To further enhance aviation safety, CAA has recognized that fatigue risk must be managed by both CAA and the operators. CAA has required the airlines to comply with the flight crew flight time limitations prescribed in Aircraft Flight Operation Regulations. These regulations were amended in 2013 to mandate flight duty time limits for cabin crew. In addition to the daily inspections, CAA inspectors also monitor the trends of flight duty scheduling. This can be done by reviewing the records of flight and cabin crew flight time. To optimize crew scheduling, CAA encourages the airlines to use computerized programs for implementation of the fatigue risk management system (FRMS). Along with this, the FRMS rulemaking is currently in progress.
Although Taiwan’s safety performance is continually improving, there is still work to be done. CAA will continue its surveillance of SMS operations within the Taiwan air transport industry to ensure flight is as safe as possible.

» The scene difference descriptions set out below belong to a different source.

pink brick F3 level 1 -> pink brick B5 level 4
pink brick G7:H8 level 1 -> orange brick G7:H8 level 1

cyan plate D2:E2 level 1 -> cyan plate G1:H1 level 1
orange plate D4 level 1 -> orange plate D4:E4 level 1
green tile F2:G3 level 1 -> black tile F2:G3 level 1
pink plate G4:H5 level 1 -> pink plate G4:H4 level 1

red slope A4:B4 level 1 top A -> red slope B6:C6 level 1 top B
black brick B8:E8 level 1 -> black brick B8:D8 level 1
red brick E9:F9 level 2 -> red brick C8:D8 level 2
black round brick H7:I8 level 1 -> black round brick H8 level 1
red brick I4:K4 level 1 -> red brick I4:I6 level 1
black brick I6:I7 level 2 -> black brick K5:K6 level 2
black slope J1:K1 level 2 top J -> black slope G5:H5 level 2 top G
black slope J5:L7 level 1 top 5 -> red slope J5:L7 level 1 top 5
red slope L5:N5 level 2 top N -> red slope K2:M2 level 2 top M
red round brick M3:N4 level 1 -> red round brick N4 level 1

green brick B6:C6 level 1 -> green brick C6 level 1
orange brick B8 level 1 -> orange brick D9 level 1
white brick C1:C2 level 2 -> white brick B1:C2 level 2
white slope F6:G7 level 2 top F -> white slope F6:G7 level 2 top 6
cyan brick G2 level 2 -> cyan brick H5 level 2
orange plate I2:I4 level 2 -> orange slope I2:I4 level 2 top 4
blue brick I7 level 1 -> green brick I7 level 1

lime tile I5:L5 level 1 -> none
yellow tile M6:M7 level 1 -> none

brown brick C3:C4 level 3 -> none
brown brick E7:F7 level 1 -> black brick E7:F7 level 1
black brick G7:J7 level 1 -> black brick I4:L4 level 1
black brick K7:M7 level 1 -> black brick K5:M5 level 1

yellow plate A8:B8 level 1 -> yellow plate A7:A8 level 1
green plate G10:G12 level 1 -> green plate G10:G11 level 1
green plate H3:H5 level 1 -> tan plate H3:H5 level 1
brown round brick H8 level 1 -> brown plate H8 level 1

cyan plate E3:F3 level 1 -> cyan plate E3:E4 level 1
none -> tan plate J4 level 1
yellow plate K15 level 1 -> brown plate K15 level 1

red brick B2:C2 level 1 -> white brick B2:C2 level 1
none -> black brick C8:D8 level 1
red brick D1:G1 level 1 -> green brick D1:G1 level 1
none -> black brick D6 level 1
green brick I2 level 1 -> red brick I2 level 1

In addition, new targets have been defined. First, as specified in ICAO Annex 19 (2nd edition) and ICAO’s Global Aviation Safety Plan, CAA will revise the SSP and plans to transition from traditional compliance-based oversight to risk- and performance-based oversight by the end of 2022.
CAA also will consider the feasibility of instituting the Civil Aviation Data Center (CADC) for big data collection and sharing. In fact, the CADC is expected to serve as the counterpart of the European Aviation Safety Agency’s Data4Safety (Partnership for Data Driven Aviation Safety). Through data analysis, CADC will be able to identify the high-risk factors, to locate priority topics for safety surveillance and to formulate possible mitigation measures.